Because sooner or later, Mr. Obama will be out.  There will be another Republican president someday.  Thanks to the precedent Mr. Obama is so helpfully setting for us now, conservatives will have an opportunity that we have not had for a century: to actually clean house of far-left bureaucrats.

Think of it: when every recent past administration neared its end, dozens of political hacks "burrowed" into the ranks of the civil service, there to pursue their policy preferences unchecked.  Mr. Obama understandably doesn't want ex-Bushites to do this, but there never were that many of them anyway.

There will be hundreds if not thousands of ex-Obama minions, though, and thanks to what by 2013 will be "a longstanding and well-established policy," we won't have to let them take over powerful bureaucratic positions from which they can sabotage the conservative agenda!

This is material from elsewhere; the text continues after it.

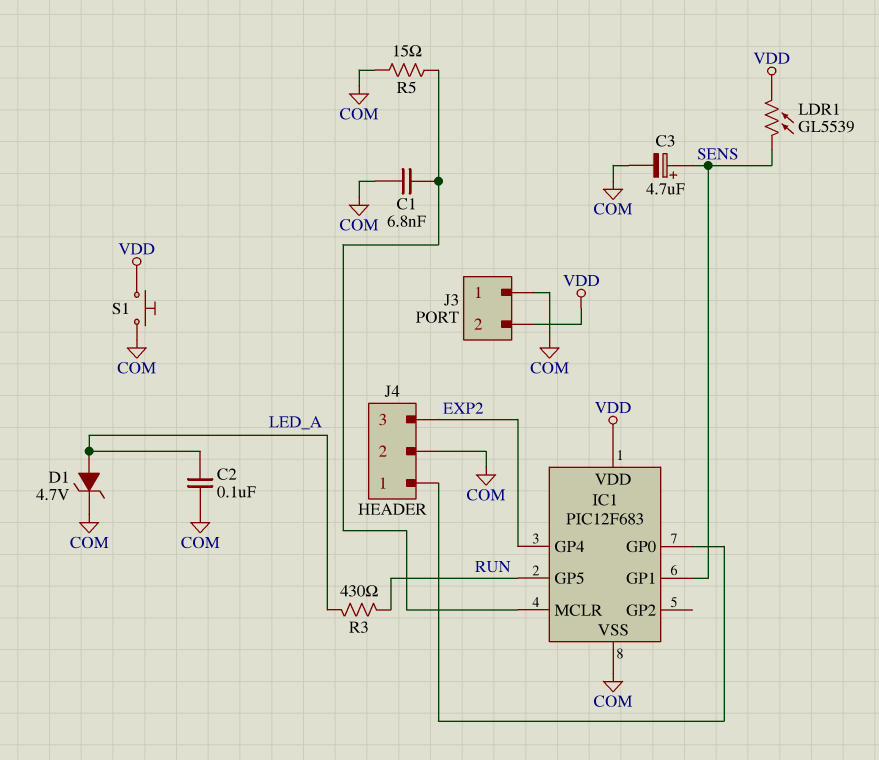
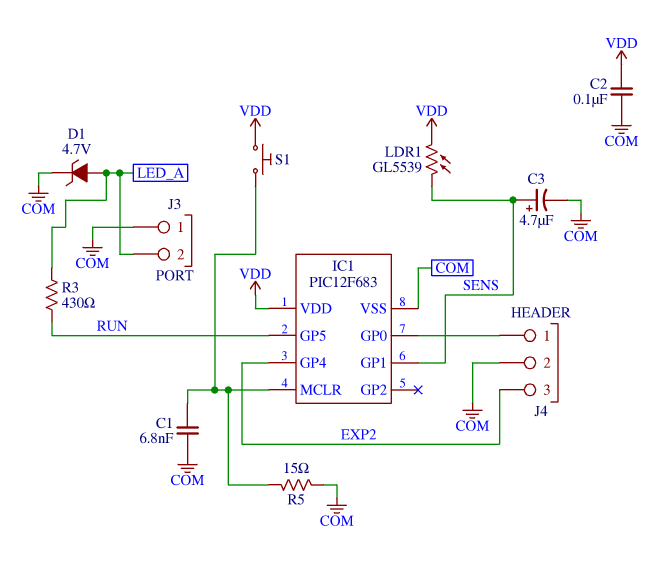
C2: 100nF (COM, LED_A) -> 100nF (COM, VDD)
J3 pin 2: VDD -> LED_A
S1: button (COM, VDD) -> button (IC1/MCLR, VDD)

The harm caused to Bush by burrowed Clintonites who subjected his administration to the death of a thousand cuts constantly resurfaced over the years, crippling his presidency and he couldn't fire them.  No more!

What we truly need is a return to the original "spoils system," where a new president could sack every single government paper-pusher and replace them wholesale with party loyalists who'd do as he said - and, of course, the president bore full responsibility for what they did and could answer for it at the next election.  Until that day comes, we'll take this as a close second-best.

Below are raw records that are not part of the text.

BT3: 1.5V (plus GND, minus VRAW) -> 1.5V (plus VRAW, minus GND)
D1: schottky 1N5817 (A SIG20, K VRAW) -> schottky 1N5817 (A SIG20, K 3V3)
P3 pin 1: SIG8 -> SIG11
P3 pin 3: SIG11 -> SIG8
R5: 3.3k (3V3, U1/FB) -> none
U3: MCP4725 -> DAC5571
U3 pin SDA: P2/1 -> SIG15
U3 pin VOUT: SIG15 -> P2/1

Petrarch is a contributing editor for Scragged.  Read other Scragged.com articles by Petrarch or other articles on Partisanship.
Reader Comments
Can you name one single time in recent history that conservatives have been able to use liberal policies against them successfully?

That never works. Alberto Gonzalez got raked over the coals for his part in dismissing seven US attorneys even though Janet Reno dismissed 10 times that many.

Being glad for bad policies that we can use against them later is a mistake. Liberals are allowed to be hypocrites, conservatives aren't.
November 20, 2009 8:10 AM
The same case could be made for a parliamentary system, where the president is chosen from the legislature, where his party holds a majority- c.f. Britain's system.
Thus the majority party's policies, foibles and foolishness is exposed, as is Obama's now.
The problem with this spoils system is it makes light of the damage done to citizens and their property and liberty thru arrogance and stupidity- and I have not even included the heavy-handedness of the legislature, who pass laws to mollify not only their constituents, for their campaign supports and lobbyists and whose "laws" simply increase the burden on us all.
Another problem is that friends of friends who could not get a job in the private sector- incompetence and political sycophancy seem to the only qualifications, thus allowing not only despair at politics to fester but also disregard and disrespect for our system to infect thinking, as it has done so with mine.